Para as mulheres, depois de séculos de repressão, de apagamento, a internet tem sabor de libertação. Lobo (2007) afirma ainda que a caligrafia caprichada dos diários antigos, que tanto orgulhava as famílias burguesas, foi substituída por uma escrita apressada, digitada noite adentro.

“Weblogs constituem uma conversação massivamente descentralizada onde milhões de autores escrevem para a sua própria audiência” (MARLOW, 2004, p.3). É possível afirmar que a liberdade da internet possibilita a constituição de identidades autorais. As mulheres se tornam autoras na medida em que encontram na internet um lugar de escrita e de publicação, além de uma audiência com a qual dialogam.

Mesmo que estejam em suas casas, à noite, após um dia de trabalho ou de dedicação aos afazeres domésticos, ela consegue, pela tela do computador, ir a outros lugares. Surge a figura de uma escritora que pode pertencer a diferentes camadas sociais e, assim, se expressar a partir de diferentes ‘locais e qualidades’ de escrita. “A hipertextualidade arranca a escritora do mundo privado do diário tradicional e a lança no meio público-privado do blog. Nessa travessia do espaço local para o sideral, há também uma mudança ideológica e política” (LOBO, 2007, p.71). Na esfera política, poderíamos dizer que não há uma modalidade de escrita privilegiada. Todas as escritas ganham espaço na virtualidade. Esta virtude da virtualidade permite que em qualquer lugar do mundo, a partir de todos os lugares sociais, homens e mulheres minimamente alfabetizados ou com alto grau de escolaridade, possam tecer e publicar autonarrativas virtuais.

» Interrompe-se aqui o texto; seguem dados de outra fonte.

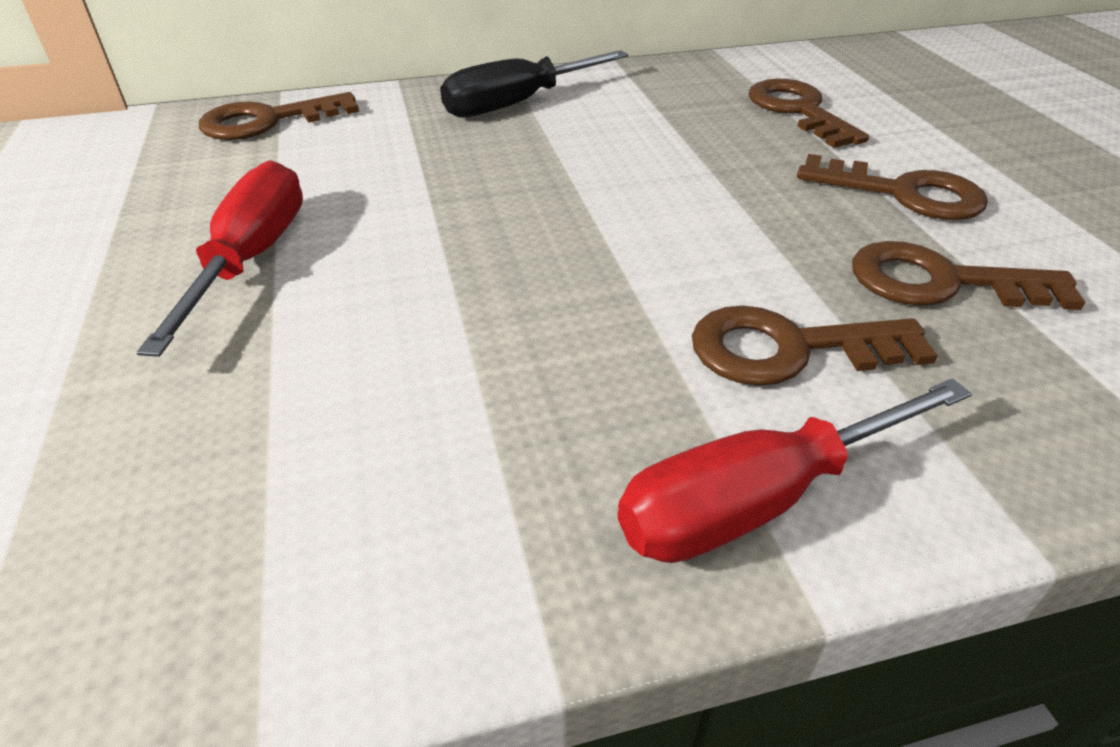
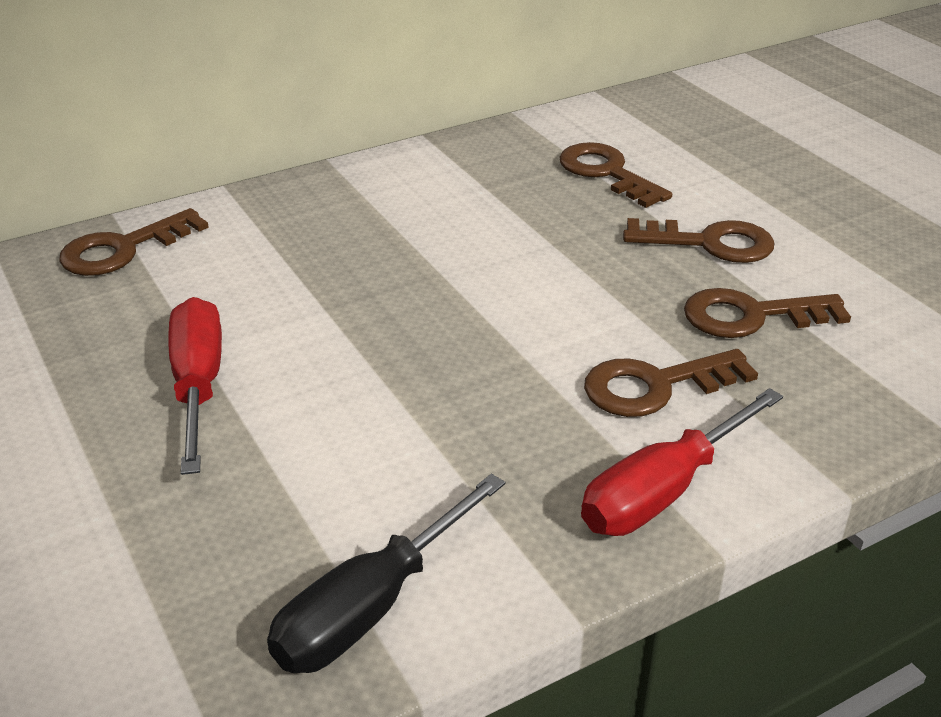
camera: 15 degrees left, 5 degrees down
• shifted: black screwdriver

Na virtualidade, a mulher escreve em primeira pessoa. É autora de textos com os 'erros e acertos' que somente a escrita identitária contém. A autenticidade "[...] a autenticidade [...] não se pode lê-la superficialmente porque ela se revela em detalhes que os olhos não captam com facilidade” (ALVAREZ, 2006, p.106). Assim, a superfície do 'erro' é a matéria do jornalismo e das Belas Letras. A profundidade dele se remete à linguagem naturalizada que traz as marcas da existência de quem a escreveu. A linguagem dos blogs (BLOOD, 2000) atribui uma voz distinta e uma personalidade aos

diários virtuais e aos seus autores. Em busca desta voz que se revela através da escrita é que se dá a análise comparativa do próximo capítulo.